In this paper, we presented a personalization framework for a SAR-based cognitive training task, on how supervisor users can guide the assessment phase using an informative interface. For our experimental protocol, we developed a set of simulated user models that capture task performance over different difficulty levels of the sequence learning task. For our user study, participants were asked to use three different interfaces in order to guide the assessment phase and to use surveys to report on how the (simulated) users performed. Our results indicate that the participants preferred the interfaces in the following order: history-based GUI, model-based GUI and control-only GUI, respectively.
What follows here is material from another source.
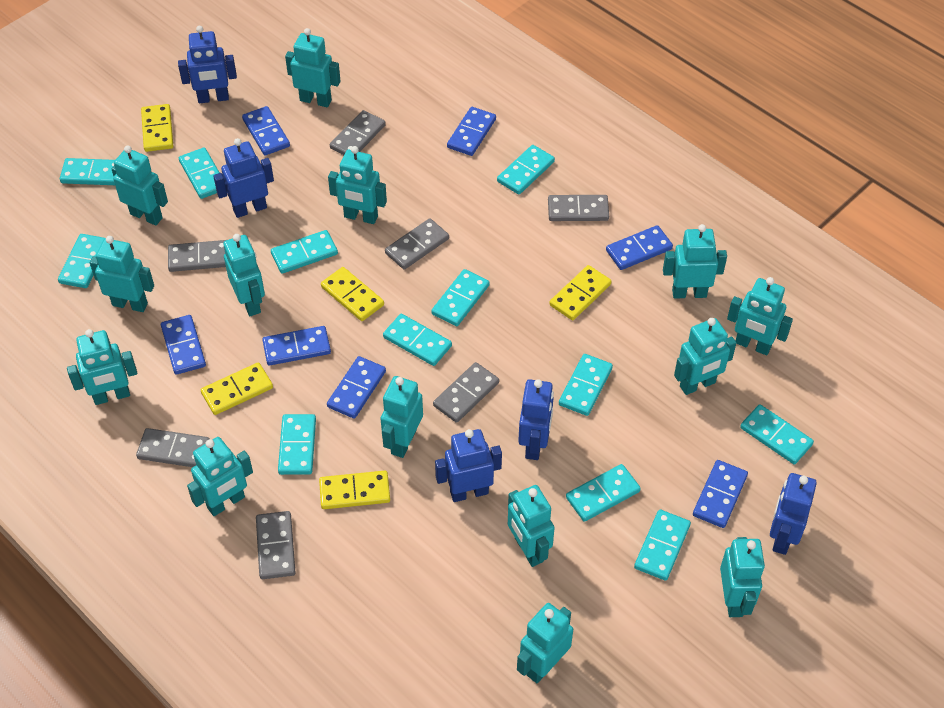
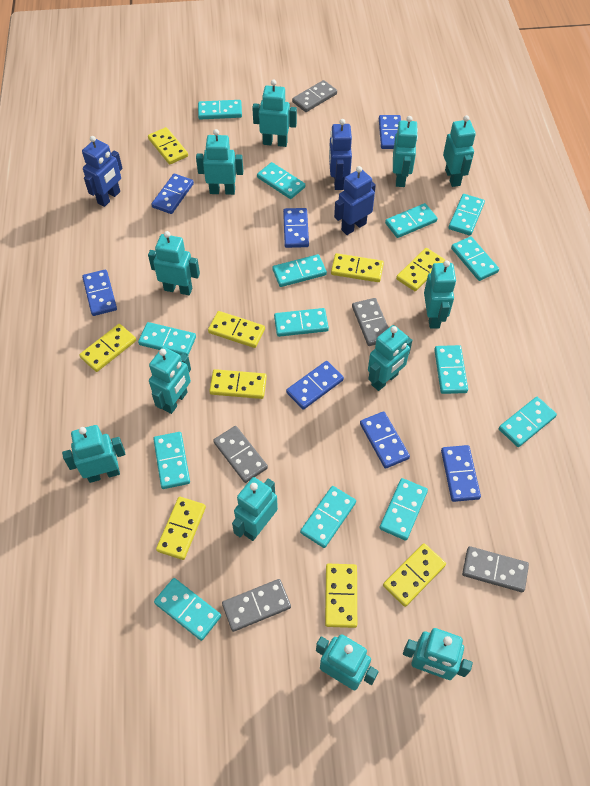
blue robot: 5 -> 3
grey domino: 7 -> 5
turquoise domino: 12 -> 14
turquoise robot: 14 -> 12
yellow domino: 5 -> 9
However, their evaluation quality is the higher using model-based GUI, history-based GUI and control-only GUI, respectively. With that in mind, the control-only GUI was the least preferred monitoring interface and resulted in worst evaluation quality. Based on the results, we can argue that both user’s history and a model-based visualization are important features for our proposed interface.

The long-term goal of this research is to develop an intelligent and informative interface to: (1) provide human supervisors with an intuitive and efficient visualization of user skills to enhance their decision making and (2) leverage human input to enable the robot to dynamically learn human-like policies and act autonomously (interactive learning). Considering visualization, we investigate different underlying user modeling approaches in order to provide the user with a more informative and intuitive visualization [9]. Since transparency is essential in building an effective interaction between the user and the interface, we investigate additional metrics, such as model uncertainty, that can provide a better understanding to the supervisor [3, 10].

In order to enable the robot leverage human input, we will follow our proposed framework for learning from guidance [14], where human input can be used to modify an RL-based policy and enable the robot act in a progressively autonomous manner. Additionally, Active Learning methods [4] can be used to learn, based on state information, when the therapist should intervene, minimizing the expert’s workload as the system learns.